Mais le conformisme et la terreur pèsent sur l’Allemagne et personne ne veut savoir. Les prisonniers eux-mêmes se taisent, portant l’effroi sur leur visage, et quand ils parlent, c’est pour louer la Gestapo, ses prisons, ses méthodes, le Führer juste et magnanime. Les proches du Reichspräsident Hindenburg eux-mêmes ont peur : le fils du secrétaire général Meissner, volontaire S.S., a été, au cours des événements placé délibérément par ses chefs dans une unité chargée de la répression. Le fils de Hindenburg a été soumis à des pressions. Et, ce lundi 2 juillet, la presse rend public un télégramme qui est daté de Neudeck et signé du maréchal Hindenburg :
« Au Chancelier du Reich, le Führer Adolf Hitler,
D’après les rapports qui m’ont été présentés, il apparaît que grâce à la fermeté de votre décision et grâce au courage dont vous avez fait preuve, payant de votre personne, les tentatives de haute trahison ont été étouffées.
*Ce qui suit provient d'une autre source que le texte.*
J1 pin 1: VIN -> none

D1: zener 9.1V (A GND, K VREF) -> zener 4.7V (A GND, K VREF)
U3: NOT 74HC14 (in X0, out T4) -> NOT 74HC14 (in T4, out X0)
Vous avez sauvé le peuple allemand d’un grave danger. Je dois vous en exprimer mes profonds remerciements et toute ma reconnaissance.
Le Président du Reich, Maréchal Hindenburg »
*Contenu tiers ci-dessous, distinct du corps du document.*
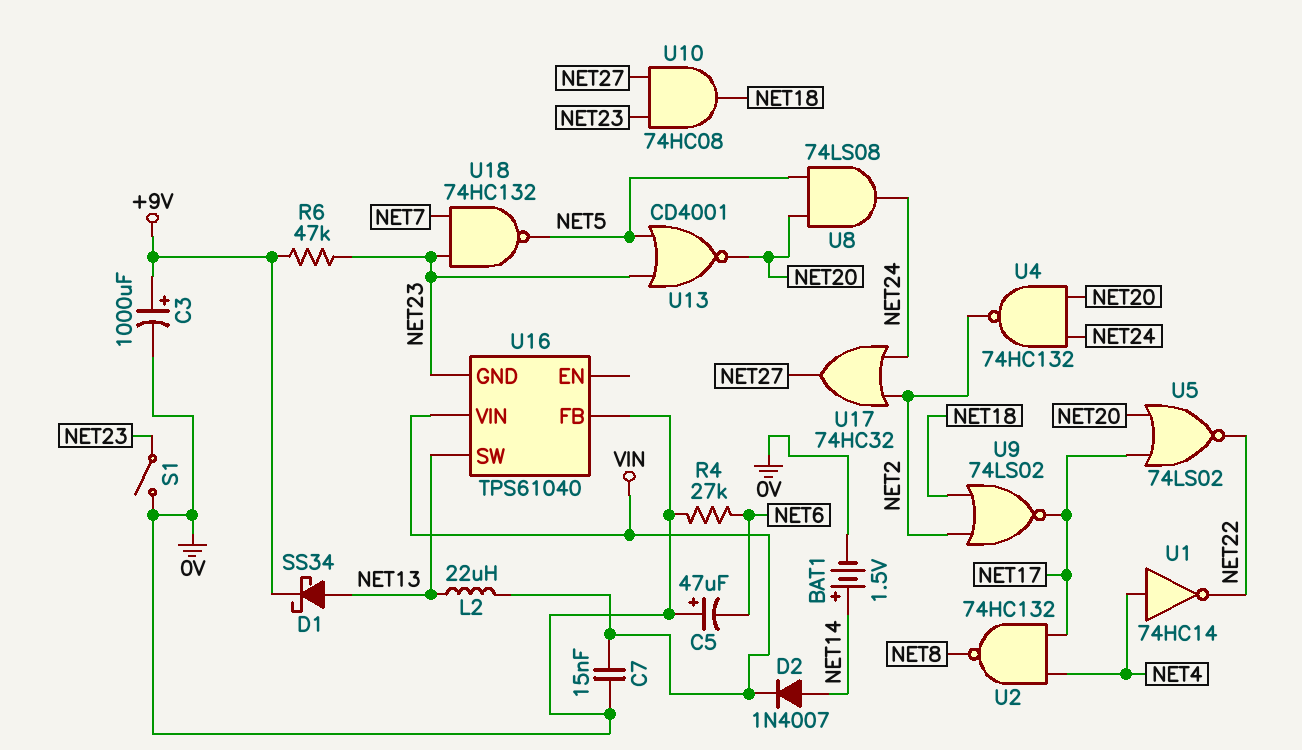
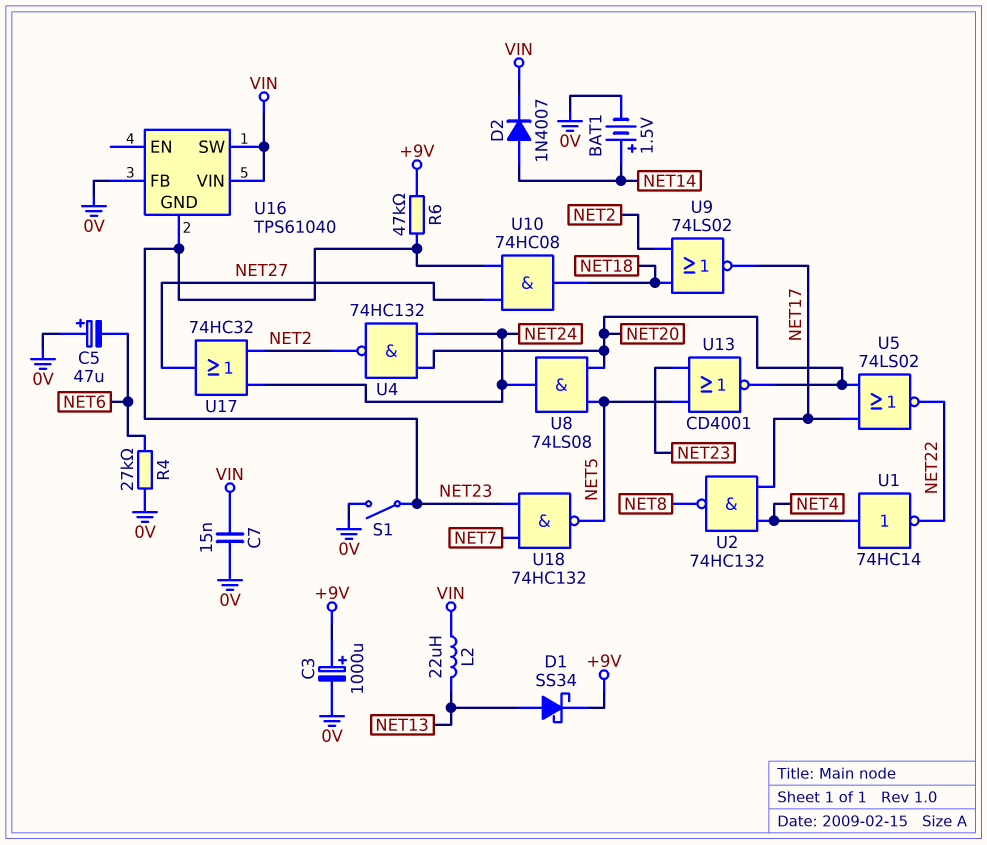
U16 pin SW: NET13 -> VIN

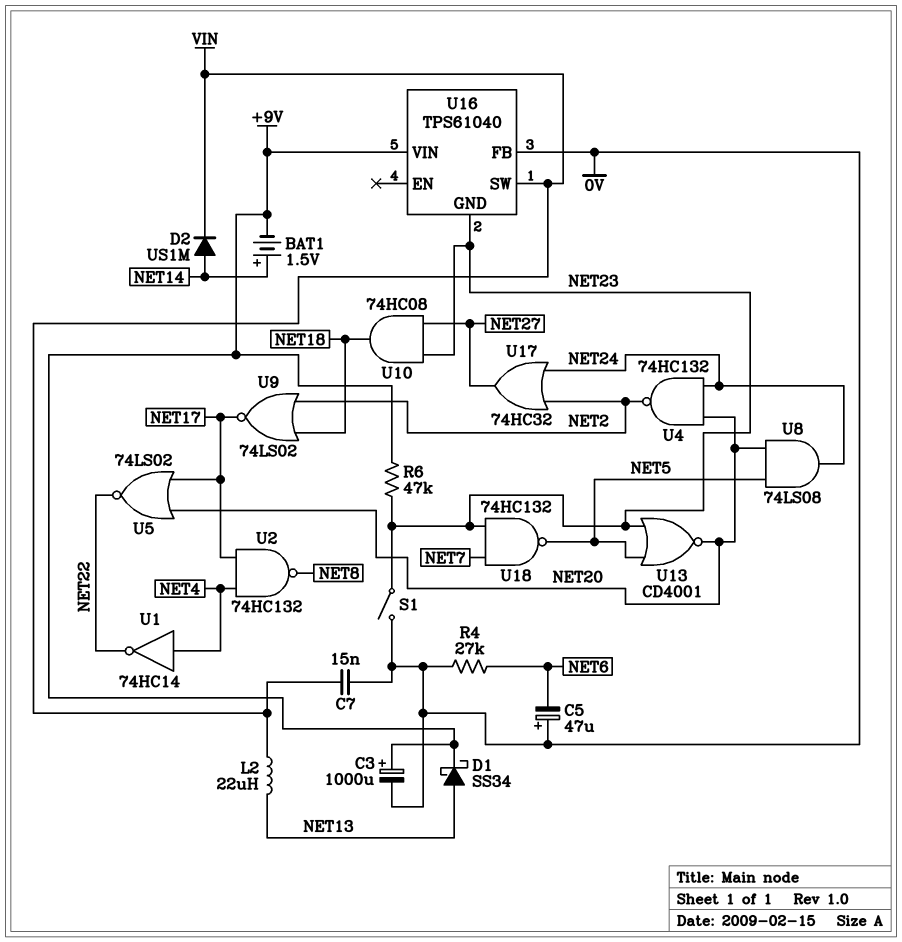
BAT1: 1.5V (plus NET14, minus 0V) -> 1.5V (plus NET14, minus +9V)
D2: diode 1N4007 (A NET14, K VIN) -> diode US1M (A NET14, K VIN)
U16 pin VIN: VIN -> +9V

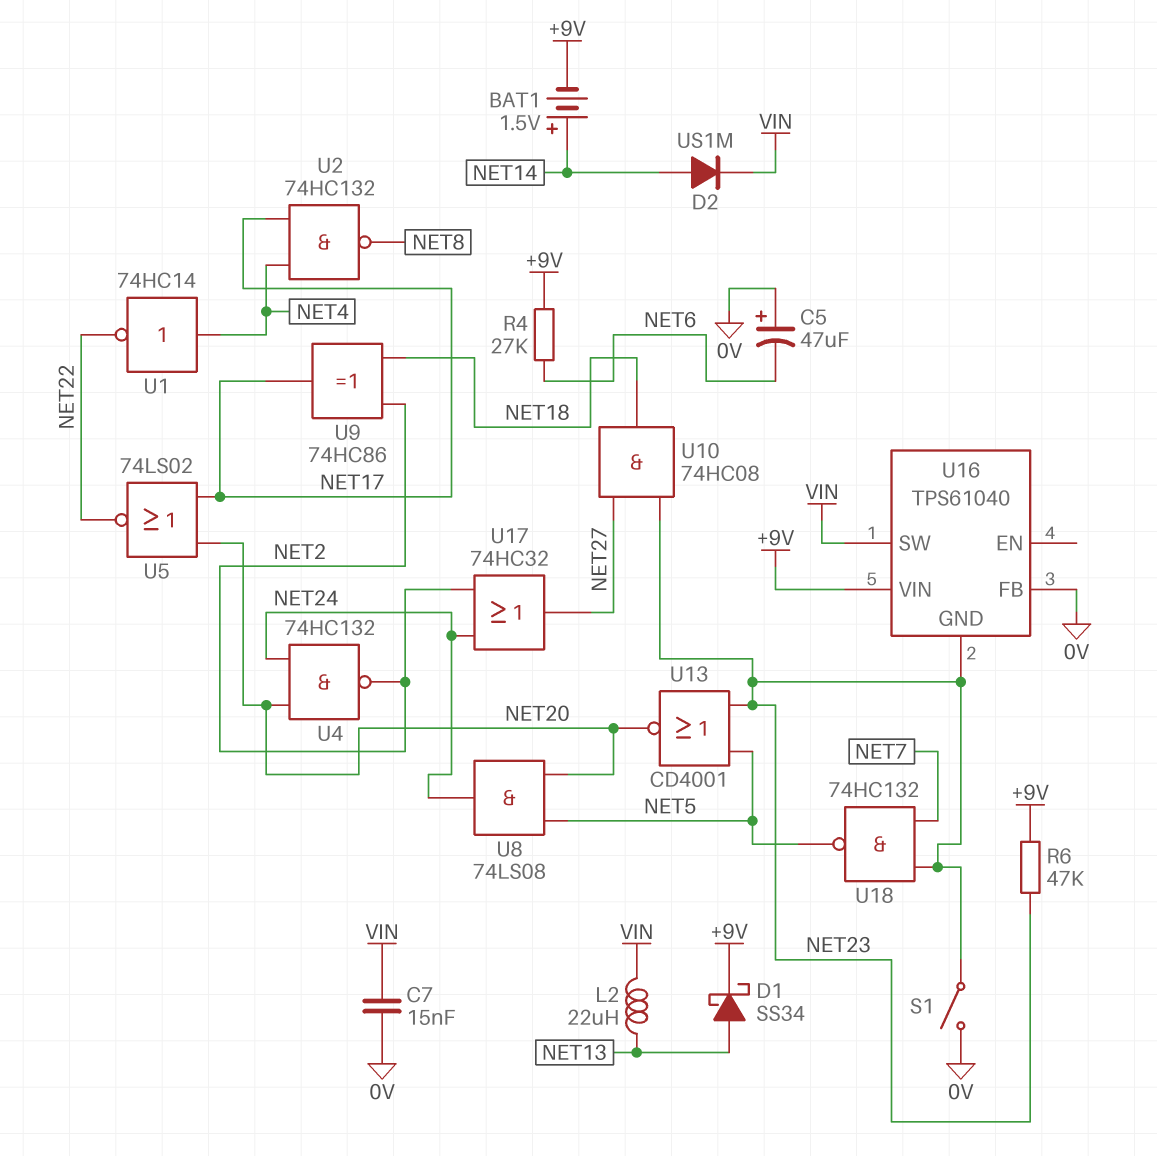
C3: 1000uF (plus +9V, minus 0V) -> none
R4: 27k (0V, NET6) -> 27k (+9V, NET6)
U9: NOR 74LS02 (in NET2, in NET18, out NET17) -> XOR 74HC86 (in NET2, in NET18, out NET17)

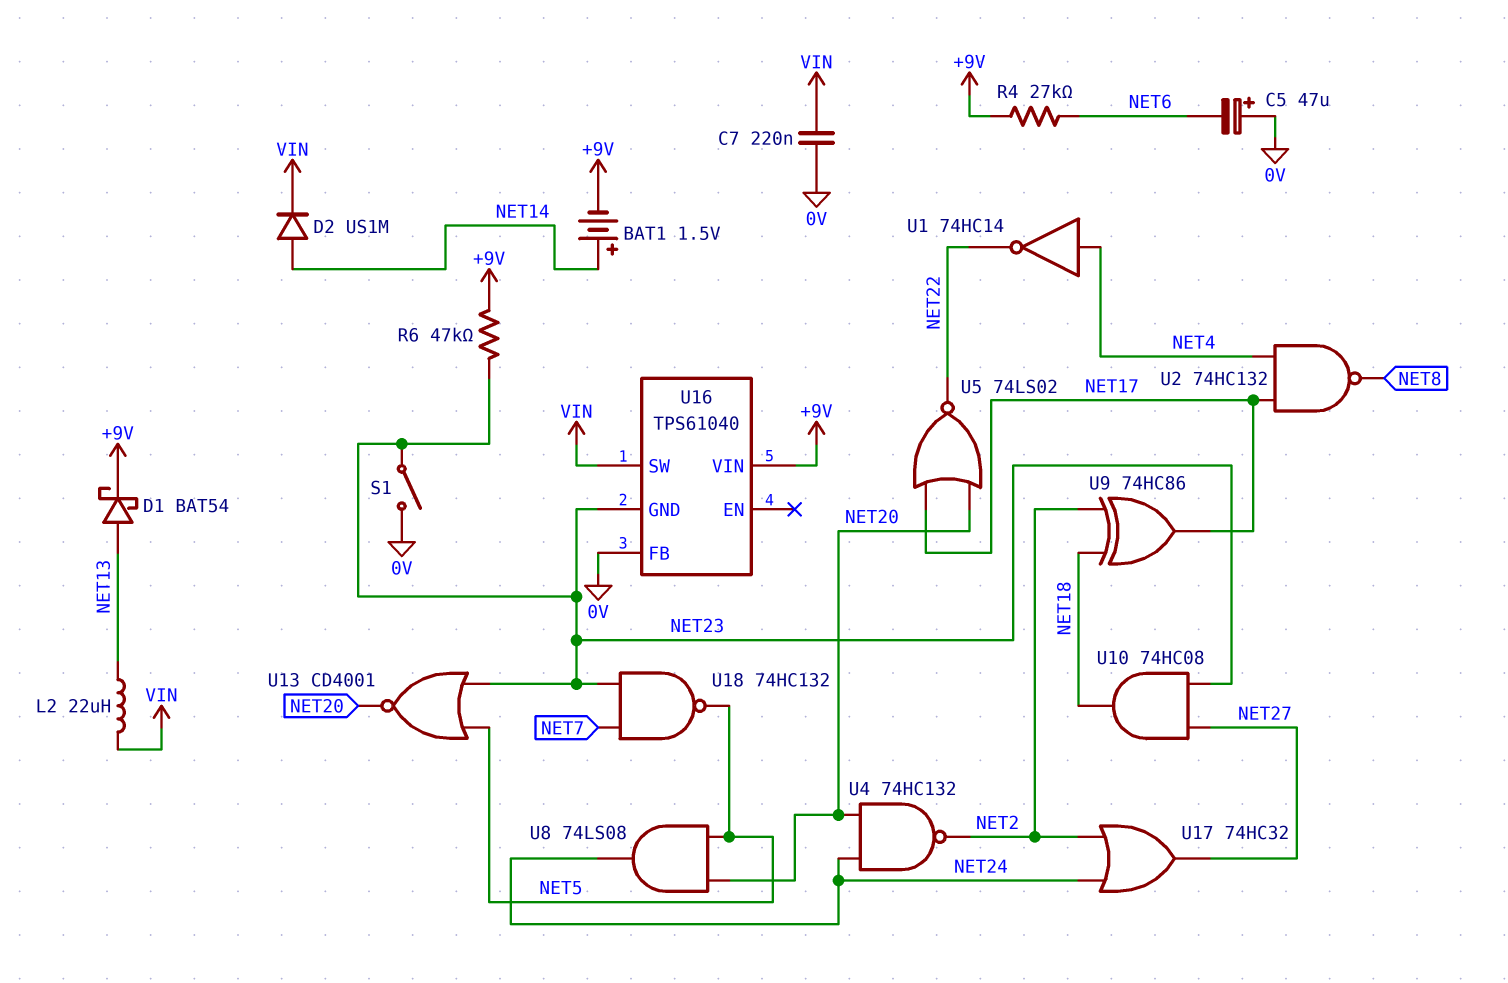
C7: 15nF (0V, VIN) -> 220nF (0V, VIN)
D1: schottky SS34 (A NET13, K +9V) -> schottky BAT54 (A NET13, K +9V)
La plus haute autorité du Reich, le plus grand des militaires vivants, ce vieillard de 87 ans, symbole de toute la tradition germanique, approuve donc toutes les violations du droit, les assassinats, les exactions commises dans la longue nuit, et Hitler se voit sacré sauveur du peuple allemand. Le même jour, Hindenburg remercie aussi Hermann Goering :
« Je vous exprime, écrit-il, ma gratitude et ma reconnaissance pour votre action énergique et couronnée de succès, lors de l’écrasement de la tentative de haute trahison. Avec mes salutations de camarade.
Von Hindenburg »
Peut-être ces messages n’ont-ils pas été rédigés par Hindenburg lui-même. Plus tard, en 1945, alors que sont réunis Papen, Goering et le maréchal Keitel dans une cellule de Nuremberg, durant le procès fait par les Alliés aux criminels de guerre, Papen veut en avoir le coeur net : « Quand je demandai à Goering, raconte-t-il, si à son avis, Hindenburg avait vu le télégramme de félicitations envoyé en son nom à Hitler, il cita une boutade de Meissner, secrétaire d’État à la présidence. À plusieurs reprises, Meissner parlant de ce télégramme, s’était enquis, avec un sourire entendu : « À propos, Monsieur le Premier ministre, étiez-vous satisfait de la teneur du message ?" »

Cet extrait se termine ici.